I would not lead the World Bank by perpetuating the technocratic illusion that development is something “we” do to “them.” I would not ignore the rights of “them.” If the New York Times should happen to report on the front page that a World Bank-financed project torched the homes and crops of Ugandan farmers, I would not stonewall the investigation for the next 165 days, 4 hours, 37 minutes, and 20 seconds up to now.

The point here is that the president of the World Bank is hamstrung in all manner of ways, both obvious and non-. There’s a reason why Bob Zoellick has never used the word “democracy” in a speech — and that reason is Article IV, Section 10 of the Bank’s Articles of Agreement. “The Bank and its officers shall not interfere in the political affairs of any member,” it says; “nor shall they be influenced in their decisions by the political character of the member or members concerned.”

The political structure of the bank is similarly responsible for the fact that substantially everything the president says, even more than the president’s subordinates, is vetted by the political appointees on the Bank’s board. The World Bank is owned and run by sovereign governments, who will talk until they’re blue in the face about how they’re working for the world’s poorest, but who ultimately are not going to sign on to anything which they don’t perceive as being in their own best interest.

As a result, what’s needed at the World Bank is someone who knows development, but who isn’t deeply invested in their own normative ideas of what must be done. Running the Bank involves a delicate dance with extremely important and powerful shareholders who can effectively shut you down at any time. As Moisés Naím says, “In this case you have to know how to get a large, culturally heterogeneous, technically sophisticated and, at times, recalcitrant bureaucracy to move in the direction you set.”

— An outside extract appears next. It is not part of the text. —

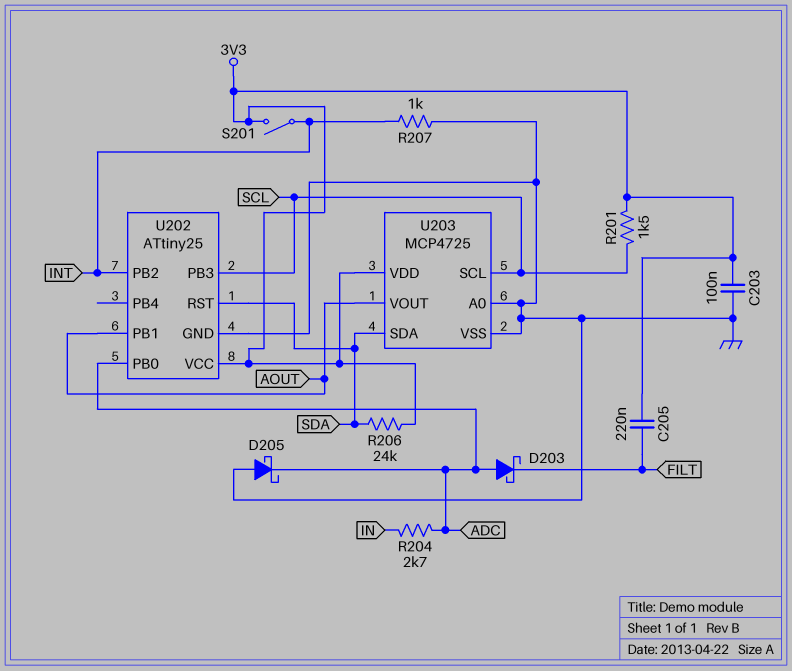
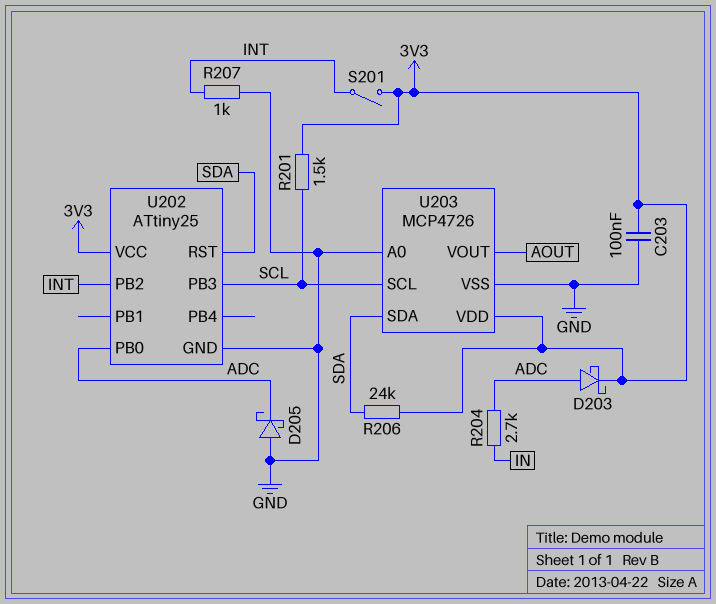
C205: 220nF (3V3, FILT) -> none
D203: schottky (A ADC, K FILT) -> schottky (A ADC, K 3V3)
U202 pin PB1: AOUT -> none
U203: MCP4725 -> MCP4726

Naím does a very good job of laying out who the US should not nominate, but is weaker when it comes to who it should be:

Mr Obama should look for a professional who already knows this field, its ideas, players and traps, who has a vision for the World Bank rooted in practical experience with development and who has already run successfully a global organisation.

He does say that picking the CEO of a large multinational corporation is not necessarily a good idea, on the grounds that “the skills needed to survive and thrive” in the Bank “are closer to those found in a well-run public sector than in the private sector”. But the fact is that if you’re looking for an American who has successfully run a global organisation in the public sector, you’re going to end up with a very short list of possible candidates. Americans don’t run big multilateral organizations: the World Bank is the exception to that rule. And maybe Unicef.

Pepsico is big enough — with more than 285,000 employees spread across pretty much every country of the world — that it resembles to some degree the sprawling bureaucracy of the World Bank. At the same time, Nooyi is blandly corporate enough that she’d be able to build a strategy around the art of the possible, rather than around her preconceived notions of how development can and must work. She has demonstrated that she knows development; she’s well versed in the art of diplomacy; and she’s clearly capable of running a large global organization. She’s not the only possible candidate; I for one would love to see Nancy Birdsall nominated. But Easterly’s piece shows how nominating any kind of ideologue is almost certain to end in tears.